Under this DARPA-funded TIA, led by Amyris, Arzeda has been developing a high-throughput automated pipeline for the computational design of novel enzymes and pathways for the production of novel molecules in a variety of fermentation hosts. Amyris leverages its world-class high-throughput strain construction and optimization to validate and further optimize the resulting synthetic organisms to industrially relevant levels. The next steps in the project were to produce more molecules for testing and to scale the technology to produce commercial quantities of molecules that are shown to have industrial application.
Back in November 2016, Joel Cherry, President of R&D at Amyris said “These two keystone molecules resulting from Arzeda designs have the potential to be a step change for small molecule production. Their successful commercial production would allow a safer and lower cost alternative to current chemical syntheses, and further demonstrate that biology is a preferred alternative to existing industrial chemistry.”
This latest round of $12 million in funding will come in handy to move projects like this forward.
The Amyris deal isn’t the only thing going for Arzeda. As we reported in March 2016, Zymergen and Arzeda signed a multi-year agreement to develop strains and processes to manufacture novel, high utility molecules and materials utilizing Arzeda’s pathway and enzyme design and Zymergen’s strain construction capabilities.
“The development of new materials was a major driver of technological development over the course of the 20th century. Biology has the potential to drive materials breakthroughs in the 21st century, and Arzeda’s technology can help identify new avenues for unlocking this potential,” said Zach Serber, Zymergen’s CSO. “We look forward to the results of the collaboration.”
“We have only started to scratch the surface of what synthetic biology can deliver in terms of new molecules and materials. Arzeda’s computational design technology opens up the ability to produce molecules with applications in transportation, medicine, and communications that are not currently biosynthetized,” said Arzeda CEO Alexandre Zanghellini. “Uniting with Zymergen’s innovative strain design platform has the potential to help make our designs a reality. “Zymergen’s scientists are constantly pushing the envelope in synthetic biology, and we are thrilled to be working with their team.”

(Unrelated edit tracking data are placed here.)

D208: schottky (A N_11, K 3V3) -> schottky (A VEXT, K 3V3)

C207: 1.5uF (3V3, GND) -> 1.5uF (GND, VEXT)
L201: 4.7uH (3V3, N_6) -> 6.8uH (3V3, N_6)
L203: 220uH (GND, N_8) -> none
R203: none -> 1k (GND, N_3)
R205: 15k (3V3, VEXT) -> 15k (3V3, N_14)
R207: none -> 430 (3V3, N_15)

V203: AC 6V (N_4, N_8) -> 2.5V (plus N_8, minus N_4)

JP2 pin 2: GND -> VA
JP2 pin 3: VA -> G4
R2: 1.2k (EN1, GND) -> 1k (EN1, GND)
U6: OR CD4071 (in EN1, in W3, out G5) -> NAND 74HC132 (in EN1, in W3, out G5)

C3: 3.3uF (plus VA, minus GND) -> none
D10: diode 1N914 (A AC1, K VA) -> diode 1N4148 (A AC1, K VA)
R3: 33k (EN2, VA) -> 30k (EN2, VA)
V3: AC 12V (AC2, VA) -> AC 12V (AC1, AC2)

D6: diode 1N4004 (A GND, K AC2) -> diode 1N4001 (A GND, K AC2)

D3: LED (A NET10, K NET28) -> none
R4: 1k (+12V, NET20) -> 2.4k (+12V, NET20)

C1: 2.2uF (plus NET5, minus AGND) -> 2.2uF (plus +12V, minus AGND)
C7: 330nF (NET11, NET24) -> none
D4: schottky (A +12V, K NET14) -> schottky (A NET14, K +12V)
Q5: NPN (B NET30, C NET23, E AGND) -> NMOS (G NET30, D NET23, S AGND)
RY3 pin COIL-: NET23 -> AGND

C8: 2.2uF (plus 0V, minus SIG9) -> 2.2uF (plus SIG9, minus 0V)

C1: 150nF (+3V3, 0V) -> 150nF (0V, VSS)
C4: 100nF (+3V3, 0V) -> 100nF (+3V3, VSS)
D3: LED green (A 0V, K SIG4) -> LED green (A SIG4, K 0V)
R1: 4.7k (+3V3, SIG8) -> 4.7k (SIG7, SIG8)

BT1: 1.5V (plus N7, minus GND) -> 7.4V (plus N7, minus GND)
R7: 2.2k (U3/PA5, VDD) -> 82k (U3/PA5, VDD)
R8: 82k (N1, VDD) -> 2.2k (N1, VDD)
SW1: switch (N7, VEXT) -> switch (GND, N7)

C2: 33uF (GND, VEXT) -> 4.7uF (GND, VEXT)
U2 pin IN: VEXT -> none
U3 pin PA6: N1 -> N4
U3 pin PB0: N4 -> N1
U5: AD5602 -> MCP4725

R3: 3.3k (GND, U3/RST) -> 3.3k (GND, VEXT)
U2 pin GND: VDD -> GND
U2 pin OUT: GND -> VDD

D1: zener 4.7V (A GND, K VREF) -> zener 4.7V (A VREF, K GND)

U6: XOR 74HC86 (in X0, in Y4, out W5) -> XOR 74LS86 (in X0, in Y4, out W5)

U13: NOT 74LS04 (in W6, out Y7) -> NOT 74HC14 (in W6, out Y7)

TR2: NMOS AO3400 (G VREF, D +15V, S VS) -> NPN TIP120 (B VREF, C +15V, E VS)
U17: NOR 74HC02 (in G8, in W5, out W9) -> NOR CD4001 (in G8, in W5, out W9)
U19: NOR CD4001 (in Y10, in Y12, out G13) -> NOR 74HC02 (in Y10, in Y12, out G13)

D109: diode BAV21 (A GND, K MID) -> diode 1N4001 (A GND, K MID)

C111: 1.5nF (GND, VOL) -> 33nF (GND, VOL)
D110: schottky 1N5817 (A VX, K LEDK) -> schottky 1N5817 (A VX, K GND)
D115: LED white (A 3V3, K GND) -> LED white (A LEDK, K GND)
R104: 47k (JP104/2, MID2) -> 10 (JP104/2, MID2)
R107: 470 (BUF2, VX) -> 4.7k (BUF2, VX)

Arzeda’s Archytas industrial protein design software and Scylax computational pathway design tool will be used to identify and design new enzymatic pathways capable of producing molecules that are impossible to synthesize via conventional chemistry. These pathway designs will be implemented and tested by Zymergen’s high-throughput strain development and testing platform.
It’s clear Arzeda has a bright future with some key partnerships in place and now with this latest round of funding, it’s just a matter of time before they change proteins and life as we know it. Whether we see their proteins in stain-resistant paint that parents of young children will absolutely love, or new sweeteners that maybe don’t cause as many cavities, or some new protein or life building block that creates something we haven’t yet imagined, Arzeda is making a name for itself as a company of the future.